Friday 13 April 2012

Lime and paprika chicken

This is easy Spring/Summer food, peferct for bbq's or an after work dinner with whatever salad bits you've got in the fridge. Marinade the chicken the night before or before you go to work if you can, otherwise an hour before you're due to eat it is fine.

Place de-boned chicken thighs in a bowl with olive oil, crushed garlic, the juice of one lime and plenty of smoked paprika. Add some dried chilli flakes for extra kick if you like. When you're ready to grill/griddle/bbq the chicken, season it with plenty of salt and pepper first before cooking the chicken fast on a high heat. Sprinkle the chicken with a little extra paprika once cooked if you like.

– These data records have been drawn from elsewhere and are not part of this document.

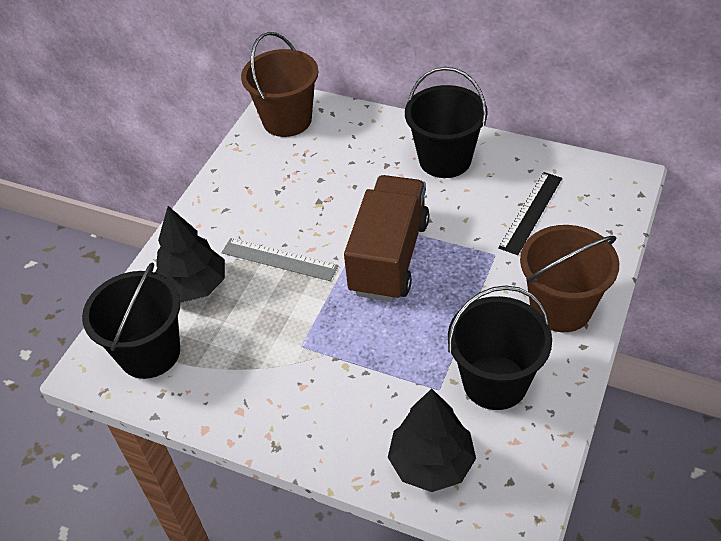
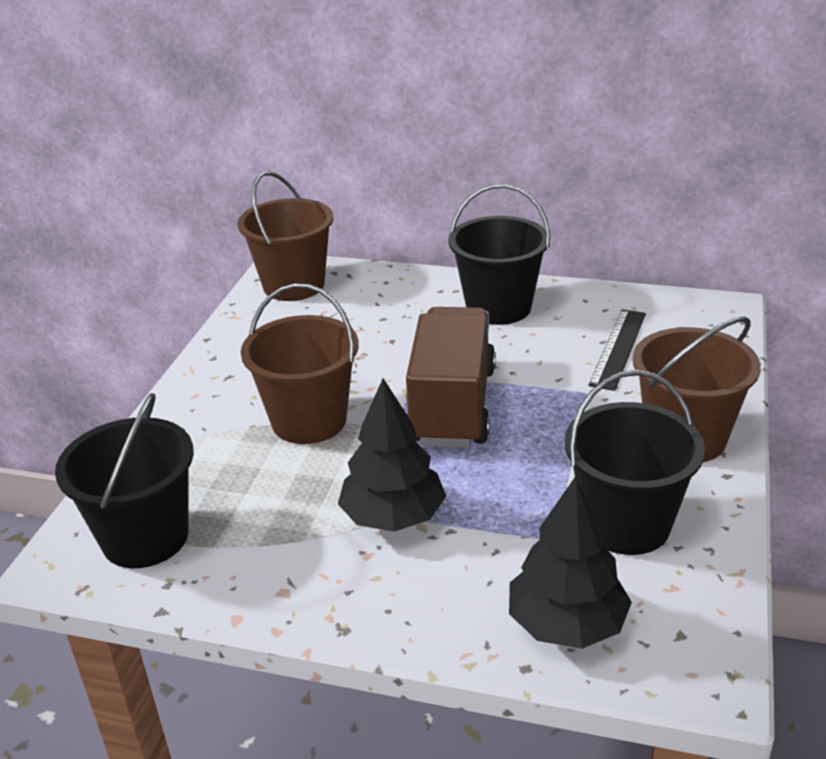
camera: 10 degrees left, 15 degrees down
(193, 286) = (198, 459): black tree -> black tree (393, 517)
(279, 259) = (309, 420): grey ruler -> brown bucket

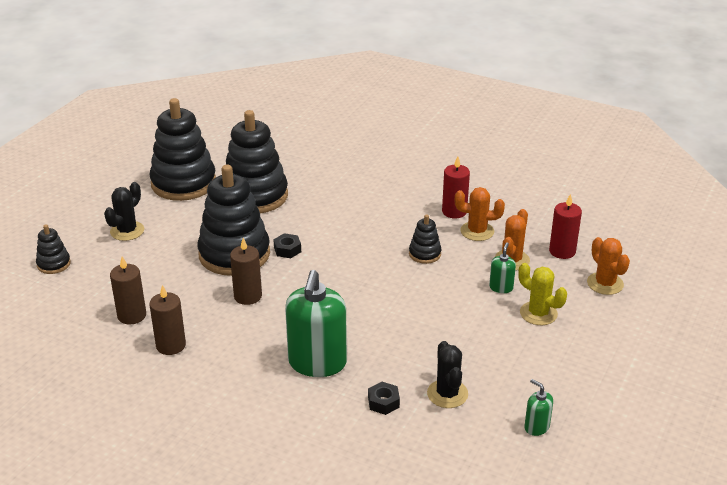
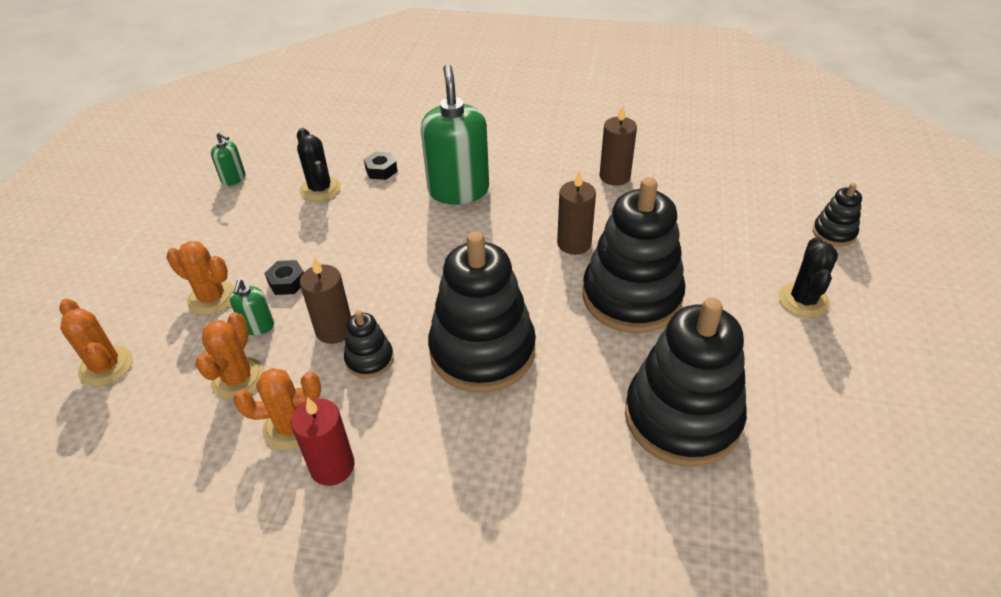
camera: 165 degrees right, 10 degrees up
(132, 315) = (681, 195): brown candle -> brown candle (334, 330)
(183, 183) = (820, 418): black stacking toy -> black stacking toy (482, 351)
(287, 250) = (566, 321): black nut -> black nut (287, 282)
(538, 313) = (212, 298): yellow cactus -> orange cactus
(562, 251) = (155, 416): red candle -> none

We had ours with garlic and parsley corn on the cob and a warm herby new potato, green bean, spinach, onion and tomato smush. It tasted a lot nicer than it sounds!

Wednesday 11 April 2012

Herby green risotto


This was lovely and fresh and Spring-like, even if there has been snow and hail here in Cheshire in the last week or so :-(

I've not included how to make a risotto again here, just the ingredients used. For the first time ever we made a risotto without wine in it. It didn't taste any worse for it. Although it was rather odd to stand stirring the rice with a cup of tea in hand rather than the usual glass of vino.

Ingredients:
- veg stock
- arborio rice
- 1 white onion, chopped
- 1 fat clove of garlic, minced
- 6 chestnut mushrooms, sliced
- 2 handfuls of spinach, roughly chopped
- handfuls of parsley, watercress and chives, blitzed
- handful of green beans and asparagus cut in half, cooked in boiling water for 2 mins and then set aside to add to the risotto for the last few minutes
- small tub of double cream, added towards the end
- salt and pepper
- plenty of parmesan grated on just before eating

Watercress sauce


We have this as a cold sauce to go with salmon wrapped in pancetta. You can warm it up gently too though which is equally nice.

Blitz a bag or two of watercress with a couple of handfuls of spinach (if you happen to have some), plus a small handfull of parsley and a handful of chives. Then add a small tub of double cream and season with salt and pepper.